GAMPERALIYA

Lester James Peries

T. Ing.: The Changing Village; Scen.: Reggie Slriwardena; F.: William Blake; Mo.: Sumitra Gunawardana; Mu.: W.D. Amaradeva; Int.: Wickrema Bogoda (Tissa), Gaminifonseka (Jinadasa), Punya Hiendeniya (Nanda), Henry Jayasena (Pryal Weliweli), Gunawardena Trelicia (Anula); Prod.: Cinelanka 35mm. D.: 105′. 

info_outline
T. it.: Italian title. T. int.: International title. T. alt.: Alternative title. Sog.: Story. Scen.: Screenplay. F.: Cinematography. M.: Editing. Scgf.: Set Design. Mus.: Music. Int.: Cast. Prod.: Production Company. L.: Length. D.: Running Time. f/s: Frames per second. Bn.: Black e White. Col.: Color. Da: Print source

Film Notes

[Lester James Peries] wrote the screenplays himself of these first two films [Rekava, 1956, and Sandesaya, 1960]. For the third one, in 1963, he adapted the first part of a trilogy, Gamperaliya (l.t. transformation of a village, sometimes mentioned with the English title A Family Chronicle). This film has a grace to it that shall live on as the filmmaker’s hallmark. The story is about a family of ‘walauwe’ at the beginning of the century in a southern province of Sri Lanka: these vast villas that will soon lose their splendor are inhabited by an upper caste whose rigidity eventually cracks. Lester James Peries once again shot on location, exterior and interior scenes (there were no interior scenes in Rekava).

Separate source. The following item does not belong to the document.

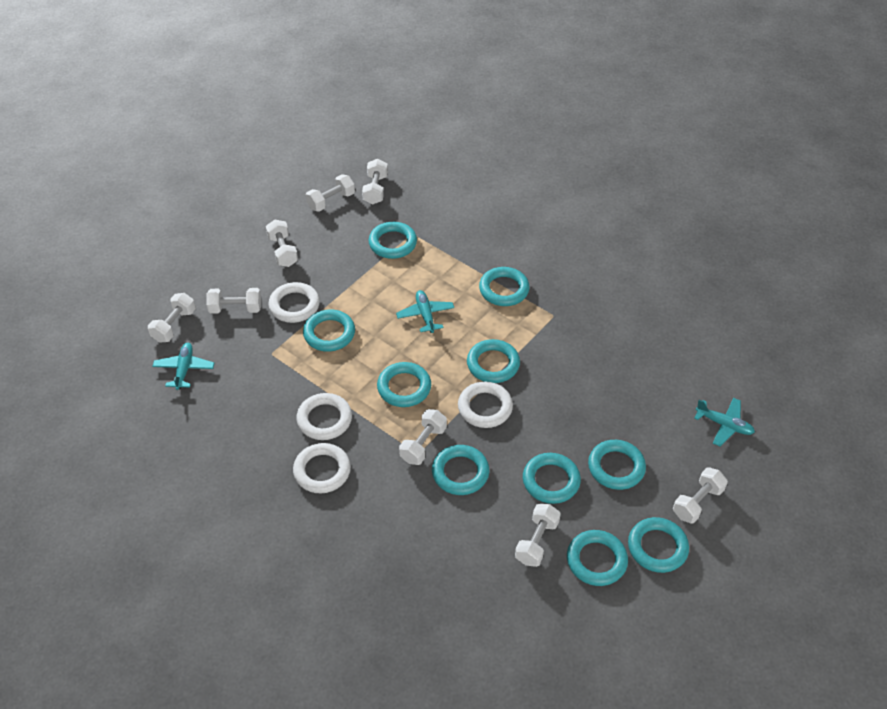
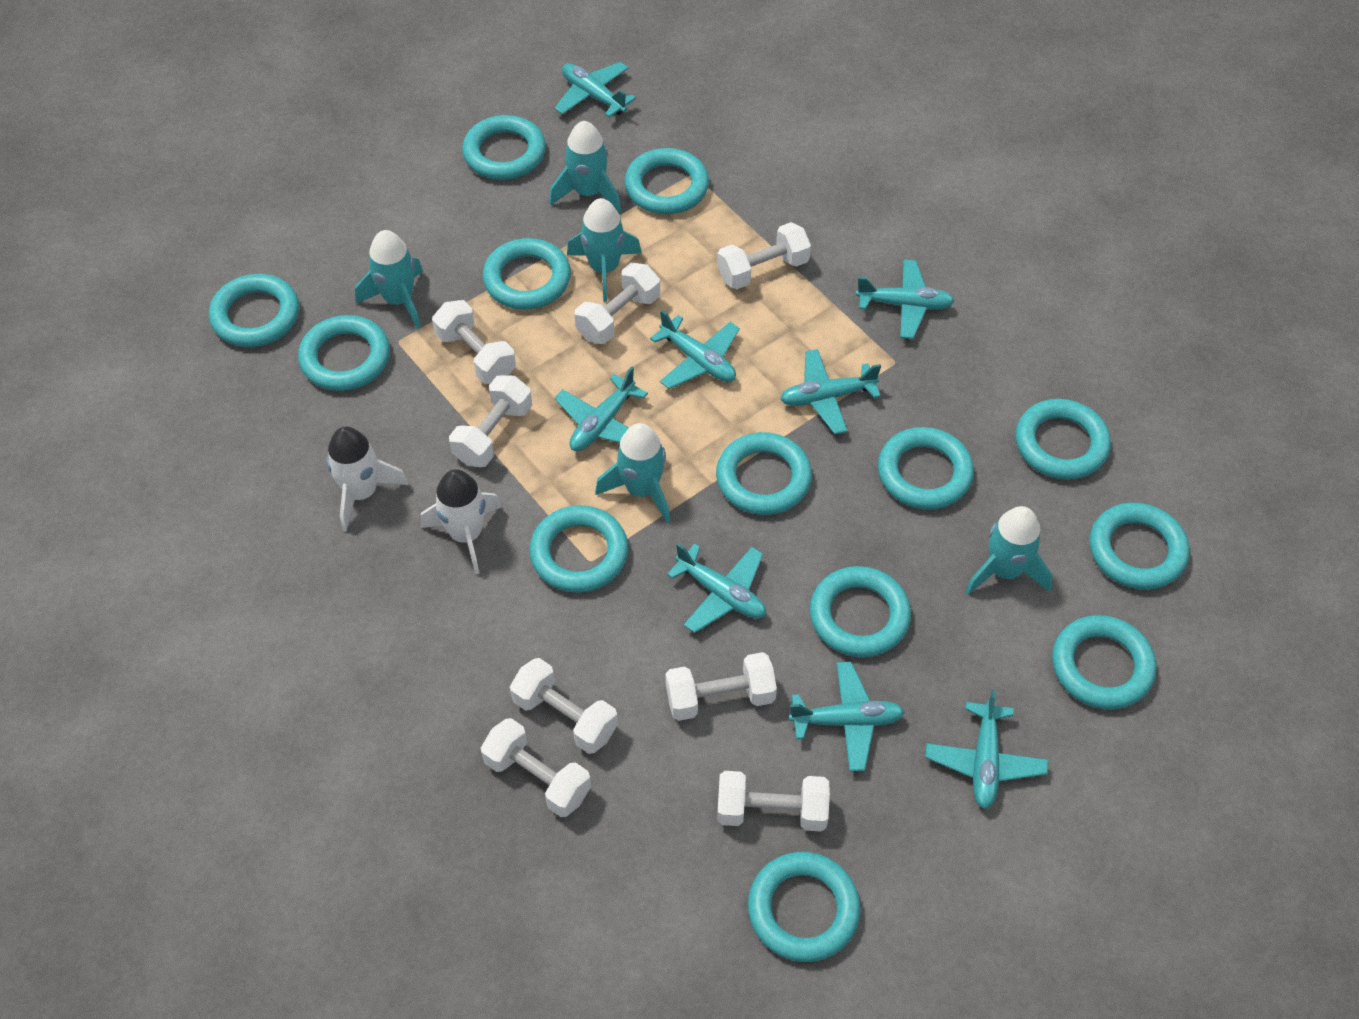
turquoise plane: 3 -> 8
turquoise ring: 10 -> 13
turquoise rocket: 0 -> 5
white ring: 4 -> 0
white rocket: 0 -> 2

Colombo studios could not supply the crew with projector lights for lighting the house scenes, and William Blake, director of photography for two shorts and six feature length films by Lester James Peries, said that it was only due to the arrival of super sensitive film that they got away with using just a two-thousand watt projector lamp and four floods.

The photography work in Gamperaliya is very elaborate: when a scene takes place inside you can see the surrounding landscape off in the distance through the window; if a traveling pot seller or a farmer arrives while the main characters are talking in the foreground, their arrival is filmed during the entire conversation, and the same as they are going away until they reach the property’s end. Even everyday situations have a magical air to them: the heroine, as she is taking a break during a long pilgrimage, hears the text of a letter read by her husband’s voice off screen; she is near a fire, and its smoke blurs the arrival of a wanderer, evoking the silhouette of her absent husband. (…) The changes of this setting between two ages, two centuries, two cultures, where women wear European-like white lace bodices with long Sri Lankan cotton skirts, are depicted by Lester James Peries in a range of subtle shades, like a sfumato painting in which the scenes echo one another. (…) Fixed by social obligations, the characters experience conflicts that the director presents with complete understanding.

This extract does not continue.